Securing the Supply Chain for Gear Noise – Developing Tolerances for Roll Testing
Dr. Christof Gorgels
Summary
Particularly in vehicles with an electric drivetrain, the noise behavior of the overall transmission and thus also that of the individual gears has become significantly more important. This makes the noise behavior of each individual gear an important quality criterion. At the same time, all gearboxes are undergoing a 100% functional and noise test after assembly on the end-of-line test bench. Noisy gearboxes will be rejected and scrapped, resulting in high scrap costs.

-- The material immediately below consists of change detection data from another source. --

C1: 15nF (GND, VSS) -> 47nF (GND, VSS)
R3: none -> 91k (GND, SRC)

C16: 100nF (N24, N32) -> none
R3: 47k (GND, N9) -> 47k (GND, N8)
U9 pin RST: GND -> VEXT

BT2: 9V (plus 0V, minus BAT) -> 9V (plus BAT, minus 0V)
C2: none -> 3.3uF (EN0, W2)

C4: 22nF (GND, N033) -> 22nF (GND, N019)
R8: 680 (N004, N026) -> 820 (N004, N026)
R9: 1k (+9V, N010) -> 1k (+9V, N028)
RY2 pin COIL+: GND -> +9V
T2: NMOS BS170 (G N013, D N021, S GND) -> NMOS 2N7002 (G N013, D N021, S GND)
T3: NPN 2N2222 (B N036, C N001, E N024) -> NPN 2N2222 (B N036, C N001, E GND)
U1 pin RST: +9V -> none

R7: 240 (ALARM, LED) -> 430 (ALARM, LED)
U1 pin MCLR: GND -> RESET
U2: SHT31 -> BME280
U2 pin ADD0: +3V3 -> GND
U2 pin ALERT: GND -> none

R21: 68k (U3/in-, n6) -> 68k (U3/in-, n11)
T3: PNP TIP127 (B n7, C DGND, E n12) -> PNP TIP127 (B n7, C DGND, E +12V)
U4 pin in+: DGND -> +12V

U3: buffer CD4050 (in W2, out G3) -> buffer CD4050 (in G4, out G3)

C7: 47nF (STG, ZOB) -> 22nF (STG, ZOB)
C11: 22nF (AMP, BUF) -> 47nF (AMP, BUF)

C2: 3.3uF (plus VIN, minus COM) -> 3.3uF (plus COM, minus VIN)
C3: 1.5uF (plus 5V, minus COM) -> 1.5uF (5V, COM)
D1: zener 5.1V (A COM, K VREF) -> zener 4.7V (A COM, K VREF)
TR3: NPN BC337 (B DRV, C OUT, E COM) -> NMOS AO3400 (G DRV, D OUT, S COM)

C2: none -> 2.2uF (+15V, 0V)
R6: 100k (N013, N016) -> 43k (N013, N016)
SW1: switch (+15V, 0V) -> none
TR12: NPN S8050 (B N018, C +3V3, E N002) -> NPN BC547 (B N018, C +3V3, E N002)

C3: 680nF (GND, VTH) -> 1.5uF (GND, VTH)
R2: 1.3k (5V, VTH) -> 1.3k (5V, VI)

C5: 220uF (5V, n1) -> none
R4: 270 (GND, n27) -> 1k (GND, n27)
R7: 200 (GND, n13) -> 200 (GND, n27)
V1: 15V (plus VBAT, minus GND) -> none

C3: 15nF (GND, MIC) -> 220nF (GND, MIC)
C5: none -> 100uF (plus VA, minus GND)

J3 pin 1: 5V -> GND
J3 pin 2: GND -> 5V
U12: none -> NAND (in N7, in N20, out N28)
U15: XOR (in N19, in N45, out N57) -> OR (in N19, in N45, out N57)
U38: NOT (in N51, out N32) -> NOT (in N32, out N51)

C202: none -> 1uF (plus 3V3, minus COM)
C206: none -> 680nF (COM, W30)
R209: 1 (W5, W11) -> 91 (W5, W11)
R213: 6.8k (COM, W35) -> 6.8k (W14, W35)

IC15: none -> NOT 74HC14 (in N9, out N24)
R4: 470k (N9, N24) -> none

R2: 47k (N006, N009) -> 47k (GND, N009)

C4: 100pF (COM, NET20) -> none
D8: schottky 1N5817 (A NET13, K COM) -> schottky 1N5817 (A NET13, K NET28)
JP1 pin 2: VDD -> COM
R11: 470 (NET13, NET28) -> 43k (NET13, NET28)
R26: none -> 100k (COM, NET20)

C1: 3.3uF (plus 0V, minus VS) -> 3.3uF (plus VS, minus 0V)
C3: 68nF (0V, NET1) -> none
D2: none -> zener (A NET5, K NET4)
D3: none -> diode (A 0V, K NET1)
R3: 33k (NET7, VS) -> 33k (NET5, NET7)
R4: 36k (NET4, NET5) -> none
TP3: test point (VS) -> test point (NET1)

The single flank rolling test is a way of determining the noise behavior of each individual gear directly after production. In contrast to the geometric characteristics, however, there are often no tolerances on the drawings - these must first be developed. It is important to achieve a good correlation with the tolerance limits of the end-of-line test bench. In this article, a procedure is developed and presented on how a good correlation to the end-of-line test bench can be established. Based on this, a method is shown how tolerances for the single flank rolling test of each individual gear can be derived.
The first aim is to identify the noisy gears and thus ensure that they do not enter the value chain as good parts. In addition, production problems can be detected quickly and rectified promptly without realizing high reject rates. The second goal is to assemble only good gear boxes and thus significantly reduce the reject rate in final assembly.